Fighting to get Joseph back home
By Matthew Whittle
Published in News on April 12, 2007 1:51 PM
Few members of the Hargrove family talk about it -- not because they want to forget, but because going back to the day they learned that their son, Joseph, was gone, remembering how it took 20 years to find out what had happened and knowing they still haven't brought him home, is simply too painful.
It's an anguish you can hear, just below the surface, in the voice of sister-in-law Sandy Hargrove -- easily the family's most outspoken member.
"It's a subject that's always on my mind and next to my heart," she said of U.S. Marine Lance Cpl. Joseph Hargrove's death on the small Cambodian island of Koh Tang in 1975.
It was the last official action of the Vietnam War, but there was never an official explanation for why he and two other Marines were left behind in what was hailed as a major U.S. victory against the Khmer Rouge.
Today, she said, most of the people she talks to about Joseph are men who served with him and others interested in finding his remains and helping her family find some measure of peace.
But within the family, she added, the subject is largely avoided.
Joseph, who turned 24 years old the day he and nearly 200 other Marines stormed the island of Koh Tang, was the son of family matriarch Charlotte Hargrove, who had already lost one son, U.S. Army Pfc. Lane Hargrove, to the Vietnam War in 1968.
But she got to bury him.
Today, it's still Duplin County Commissioner Cary Turner's hope that she will get to bury Joseph, as well.
Joseph was his mother's cousin.
"Aunt Charlotte will be 85 this year and her health is failing fast," he said. "She still smiles, but she has lived a life of sadness and torment."
Turner's hope is pinned on two things -- the information inside Ralph Wetterhahn's book, "The Last Battle" and the fact that 12 Joint POW/MIA Accounting Command (JPAC) teams are currently working in Laos and Vietnam. Teams deploy to the region about 10 times a year for stints of anywhere from 35 to 60 days.

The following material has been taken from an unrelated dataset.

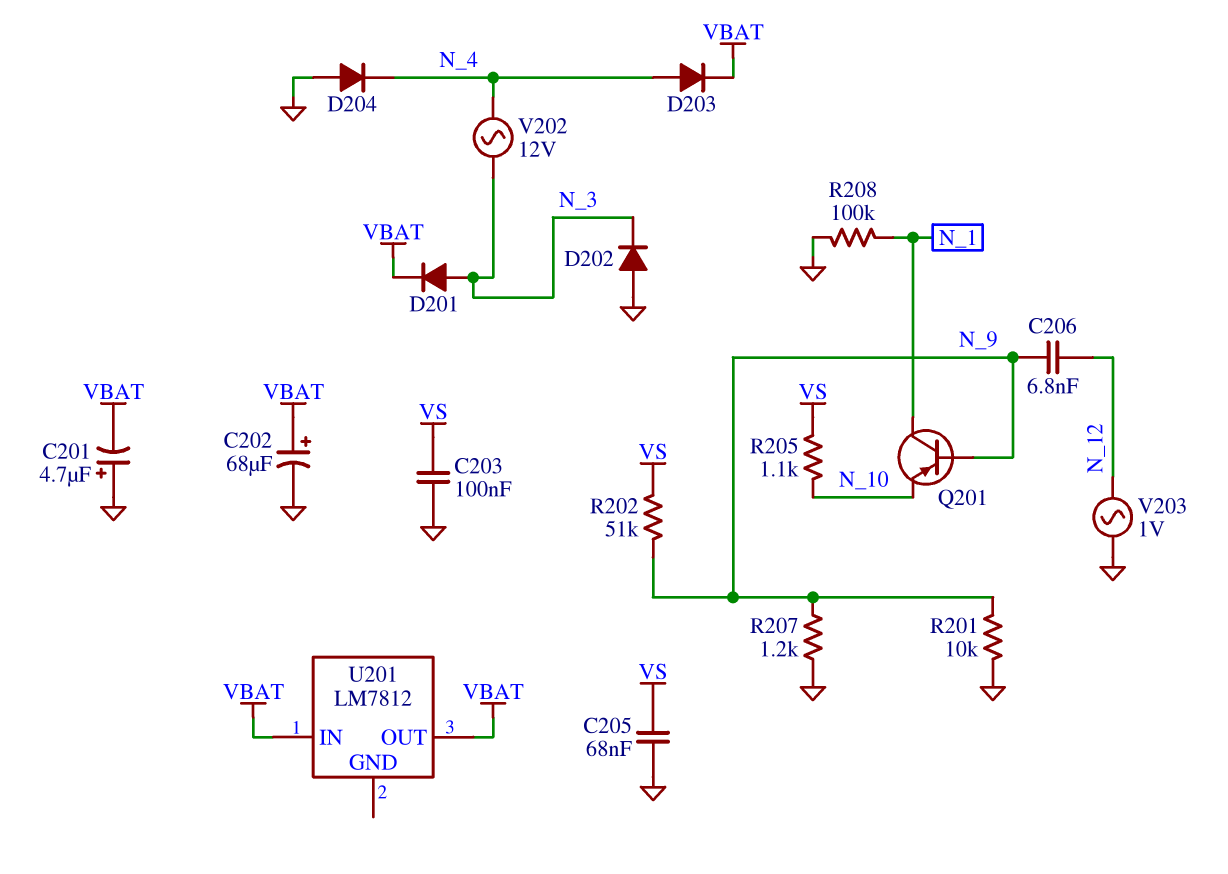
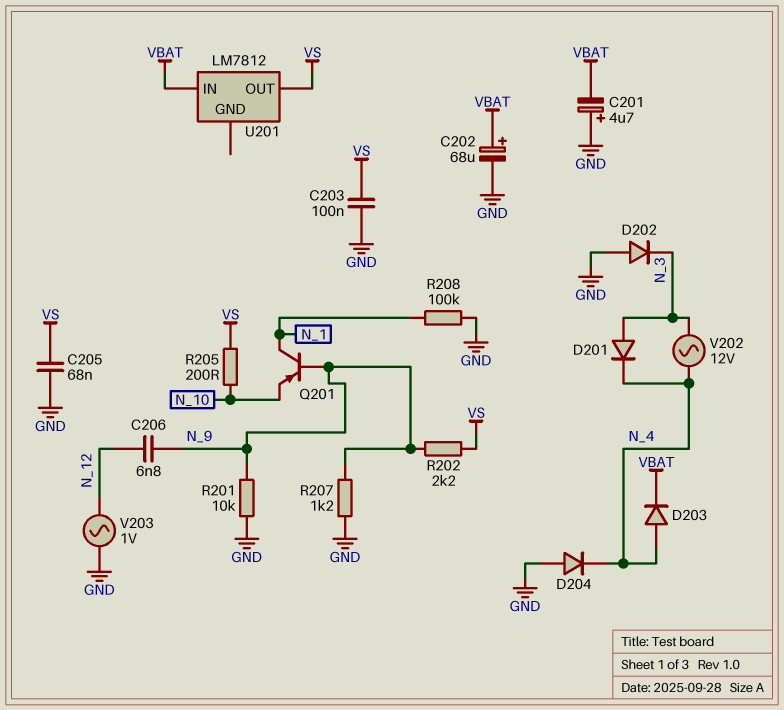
D201: diode (A N_3, K VBAT) -> diode (A N_3, K N_4)
R202: 51k (N_9, VS) -> 2.2k (N_9, VS)
R205: 1.1k (N_10, VS) -> 200 (N_10, VS)
U201 pin OUT: VBAT -> VS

In the 340-page book, Wetterhahn, a retired Air Force fighter pilot, recounts how he spent six years tracking down what happened on Koh Tang.
Beginning in 1995, his was a mission that culminated in 2001 with Em Son, the local commander of the Khmer Rouge forces in 1975, telling him the fate of the three men left behind -- Hargrove, Pfc. Gary L. Hall and Pfc. Danny G. Marshall.
But first, to begin understanding the complicated 32-year-old story, there are some basic facts.
-- On May 12, 1975, after the end of hostilities in the Vietnam War, a United States merchant ship, the S.S. Mayaguez was seized by the Khmer Rouge as it sailed in international waters that Cambodia then called its own.
-- On May 14, President Gerald Ford ordered an assault on the island of Koh Tang to free the 40 prisoners thought to be held there.
-- Early on the morning of May 15, nearly 200 Marines stormed the island, which was held by a similar number of heavily-armed Khmer Rouge forces. They received Air Force and Naval support.
-- That same day, shortly after military action began, the hostages were released from a different location. They had never been on Koh Tang.
-- Orders to evacuate the island came late that evening. There were 41 Marine, Naval and Air Force casualties -- 18 on the island and 23 in a helicopter crash in Thailand.
-- A three-man machine gun crew was sent to the perimeter to hold the evacuating force's right flank. The captain who had given the order, however, was wounded in the fighting and was evacuated from the island before he could notify anybody of the crew's position and his intent to let them know when they could fall back. Because of that communication breakdown, when the last helicopter full of Marines left the island, it was believed that every man alive had been pulled off.
-- When it was discovered that Hargrove, Hall and Marshall were left on the island, any thought of going back was dismissed as there was an expectation of another heavy fight if Marines returned and no indication of their survival.
-- 14 months later, with no bodies and no word given to the families why they were left behind, the Marine Corps declared the three men dead and awarded them the Purple Heart.
As it turned out, the Corps was right, even though it had no proof.
"They got away with murder," Sandy said from her Blue Bell, Pa., home. "They got away with Joseph's murder.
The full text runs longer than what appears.